I don't want to use STL (vector, set)... Just array! How can I realize it?
I try to explain why I don't want to use STL set operator: I'm learning C++ from the very beginning and I think STL is of course useful for programmers but built on standard library, so I'd like to use former operators and commands. I know that everything could be easier with STL.
The key to the sieve of Eratosthenes's efficiency is that it does not, repeat not, delete ⁄ remove ⁄ throw away ⁄ etc. the composites as it enumerates them, but instead just marks them as such.
Keeping all the numbers preserves our ability to use a number's value as its address in this array and thus directly address it: array[n]. This is what makes the sieve's enumeration and marking off of each prime's multiples efficient, when implemented on modern random-access memory computers (just as with the integer sorting algorithms).
To make that array simulate a set, we give each entry two possible values, flags: on and off, prime or composite, 1 or 0. Yes, we actually only need one bit, not byte, to represent each number in the sieve array, provided we do not remove any of them while working on it.
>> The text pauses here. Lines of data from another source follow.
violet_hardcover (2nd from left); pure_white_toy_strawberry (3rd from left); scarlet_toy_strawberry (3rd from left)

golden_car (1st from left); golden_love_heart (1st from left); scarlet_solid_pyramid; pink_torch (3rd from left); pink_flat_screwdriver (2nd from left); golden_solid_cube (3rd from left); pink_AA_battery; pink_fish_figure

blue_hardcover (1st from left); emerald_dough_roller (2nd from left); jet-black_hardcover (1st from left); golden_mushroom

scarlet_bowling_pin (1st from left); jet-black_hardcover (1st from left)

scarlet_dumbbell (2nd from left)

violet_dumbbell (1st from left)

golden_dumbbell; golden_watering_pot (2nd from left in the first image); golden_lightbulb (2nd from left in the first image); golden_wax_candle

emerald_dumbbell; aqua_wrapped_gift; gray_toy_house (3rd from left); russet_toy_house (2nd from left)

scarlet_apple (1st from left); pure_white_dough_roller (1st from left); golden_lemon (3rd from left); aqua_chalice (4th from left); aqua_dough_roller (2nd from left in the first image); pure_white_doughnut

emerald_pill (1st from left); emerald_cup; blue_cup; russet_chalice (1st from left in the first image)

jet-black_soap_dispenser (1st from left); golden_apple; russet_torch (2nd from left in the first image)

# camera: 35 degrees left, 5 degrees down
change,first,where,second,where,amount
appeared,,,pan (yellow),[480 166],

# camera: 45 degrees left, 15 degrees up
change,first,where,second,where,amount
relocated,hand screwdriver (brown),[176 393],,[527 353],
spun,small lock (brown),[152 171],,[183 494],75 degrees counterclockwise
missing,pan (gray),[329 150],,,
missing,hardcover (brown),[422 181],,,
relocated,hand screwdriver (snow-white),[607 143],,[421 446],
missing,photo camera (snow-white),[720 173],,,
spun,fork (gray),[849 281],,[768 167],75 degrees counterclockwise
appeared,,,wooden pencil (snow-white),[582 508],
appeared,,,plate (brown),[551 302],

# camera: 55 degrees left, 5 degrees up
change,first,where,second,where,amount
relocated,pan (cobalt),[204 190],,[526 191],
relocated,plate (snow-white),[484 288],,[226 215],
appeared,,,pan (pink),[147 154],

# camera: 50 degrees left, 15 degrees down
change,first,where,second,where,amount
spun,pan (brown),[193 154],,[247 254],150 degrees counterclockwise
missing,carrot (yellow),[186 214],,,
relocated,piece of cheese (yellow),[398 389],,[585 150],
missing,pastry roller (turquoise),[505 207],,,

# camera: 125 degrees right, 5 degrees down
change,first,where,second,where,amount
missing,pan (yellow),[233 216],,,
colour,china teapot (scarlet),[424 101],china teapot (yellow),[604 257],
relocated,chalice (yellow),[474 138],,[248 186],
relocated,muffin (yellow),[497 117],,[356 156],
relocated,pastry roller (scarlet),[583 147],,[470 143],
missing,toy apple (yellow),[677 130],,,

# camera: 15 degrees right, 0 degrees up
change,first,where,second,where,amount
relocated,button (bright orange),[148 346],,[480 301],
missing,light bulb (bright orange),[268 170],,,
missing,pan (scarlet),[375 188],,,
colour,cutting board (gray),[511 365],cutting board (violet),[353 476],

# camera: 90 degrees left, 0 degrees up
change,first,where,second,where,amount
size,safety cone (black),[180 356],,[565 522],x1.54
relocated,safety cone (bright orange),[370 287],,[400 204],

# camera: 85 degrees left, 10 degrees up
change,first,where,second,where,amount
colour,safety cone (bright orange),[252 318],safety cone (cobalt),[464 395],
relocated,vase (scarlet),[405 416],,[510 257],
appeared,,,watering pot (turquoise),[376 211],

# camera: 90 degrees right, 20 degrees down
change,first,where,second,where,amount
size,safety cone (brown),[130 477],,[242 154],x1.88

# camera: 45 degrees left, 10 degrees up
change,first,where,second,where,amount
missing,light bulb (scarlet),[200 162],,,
And btw, vector<bool> is automatically packed, representing bools by bits. Very convenient.
From Algorithms and Data Structures
#include<iostream>
#include<cmath>
#include<cstring>
using namespace std;
void runEratosthenesSieve(int upperBound) {
int upperBoundSquareRoot = (int)sqrt((double)upperBound);
bool *isComposite = new bool[upperBound + 1];
memset(isComposite, 0, sizeof(bool) * (upperBound + 1));
for (int m = 2; m <= upperBoundSquareRoot; m++) {
if (!isComposite[m]) {
cout << m << " ";
for (int k = m * m; k <= upperBound; k += m)
isComposite[k] = true;
}
}
for (int m = upperBoundSquareRoot; m <= upperBound; m++)
if (!isComposite[m])
cout << m << " ";
delete [] isComposite;
}
int main()
{
runEratosthenesSieve(1000);
}
You don't want to use STL, but that's not a good idea
STL makes life much simpler.
Still consider this implementation using std::map
int max = 100;
S sieve;
for(int it=2;it < max;++it)
sieve.insert(it);
for(S::iterator it = sieve.begin();it != sieve.end();++it)
{
int prime = *it;
S::iterator x = it;
++x;
while(x != sieve.end())
if (((*x) % prime) == 0)
sieve.erase(x++);
else
++x;
}
for(S::iterator it = sieve.begin();it != sieve.end();++it)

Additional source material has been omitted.